Image source: Reve / The Rundown

U.S. President Donald Trump signed an executive order directing the DOE to build a unified AI platform, aiming to compress scientific discovery timelines from years to days for “challenges of national importance,” like biotech and energy.

The details:

  • The initiative mobilizes 17 federal research facilities and their supercomputing infrastructure to train AI models on decades of government scientific data.

  • The platform will enable AI agents to automate experiments, test hypotheses, and generate predictive models across chemistry, biology, and engineering.

  • The White House called it the largest coordination of research assets since the Apollo program moon missions of the 1960s.

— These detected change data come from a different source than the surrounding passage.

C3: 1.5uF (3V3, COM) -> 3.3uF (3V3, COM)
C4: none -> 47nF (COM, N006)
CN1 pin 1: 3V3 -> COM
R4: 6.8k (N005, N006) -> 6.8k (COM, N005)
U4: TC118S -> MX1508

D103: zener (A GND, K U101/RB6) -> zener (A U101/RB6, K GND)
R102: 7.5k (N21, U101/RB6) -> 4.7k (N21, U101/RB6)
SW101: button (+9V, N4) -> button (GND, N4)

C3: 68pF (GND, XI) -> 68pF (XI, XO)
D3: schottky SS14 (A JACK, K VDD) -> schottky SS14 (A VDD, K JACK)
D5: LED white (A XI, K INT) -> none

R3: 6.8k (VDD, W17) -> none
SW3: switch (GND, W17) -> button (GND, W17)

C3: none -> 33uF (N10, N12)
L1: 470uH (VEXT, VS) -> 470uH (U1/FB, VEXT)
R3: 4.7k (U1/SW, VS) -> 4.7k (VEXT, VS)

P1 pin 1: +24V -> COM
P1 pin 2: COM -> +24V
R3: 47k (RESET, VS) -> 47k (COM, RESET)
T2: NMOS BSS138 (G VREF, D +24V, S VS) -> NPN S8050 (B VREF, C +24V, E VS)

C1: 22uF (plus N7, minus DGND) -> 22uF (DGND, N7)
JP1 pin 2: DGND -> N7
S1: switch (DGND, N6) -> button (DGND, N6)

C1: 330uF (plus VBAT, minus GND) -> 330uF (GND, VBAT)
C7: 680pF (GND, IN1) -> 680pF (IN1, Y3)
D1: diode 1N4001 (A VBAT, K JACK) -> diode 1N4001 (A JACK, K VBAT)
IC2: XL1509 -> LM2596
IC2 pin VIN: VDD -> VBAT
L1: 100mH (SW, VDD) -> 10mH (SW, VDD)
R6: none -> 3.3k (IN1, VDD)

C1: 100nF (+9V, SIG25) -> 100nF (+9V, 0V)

Why it matters: The geopolitical AI race continues to scale, with the U.S. treating it with the same urgency it once reserved for world-altering technological moments like the moon missions. Given the private sector’s intertwining with government AI efforts, it’s likely we’ll see some familiar labs and more eye-popping deals as part of the effort.

  • President Trump issued an executive order launching the Genesis Mission, a Department of Energy initiative that will build a centralized platform to train scientific foundation models using decades of collected federal datasets.

  • This system connects to sovereign AI supercomputers at Oak Ridge National Laboratory, where AMD chips will help automate research workflows and create AI agents to solve major national security and health challenges.

  • The directive requires the agency to show real-world results within nine months, prioritizing efforts to accelerate fusion energy, modernize the energy grid, and develop materials for defense and ensure nuclear weapons reliability.

🤖 Anthropic climbs AI ranks with Claude Opus 4.5

Image source: Anthropic

Anthropic just released Claude Opus 4.5, the company’s new flagship model that competes with Gemini 3 and GPT-5.1 for top performance across the board, particularly excelling on coding and agentic benchmarks.

The details:

  • Opus is the first to break 80% on the SWE-Bench Verified coding benchmark, also setting new highs for tool use, reasoning, and problem-solving.

  • The model matches or beats Google’s Gemini 3 across a range of benchmarks, with Anthropic also calling it the “most robustly aligned model” safety-wise.

  • Anthropic designed Opus to orchestrate teams of smaller Haiku models, positioning the flagship model as a central coordinator for multi-agent systems.

  • Opus 4.5’s pricing also notably comes in at a 66% reduction from Opus 4.1, while also showing massive efficiency gains over Anthropic’s other models.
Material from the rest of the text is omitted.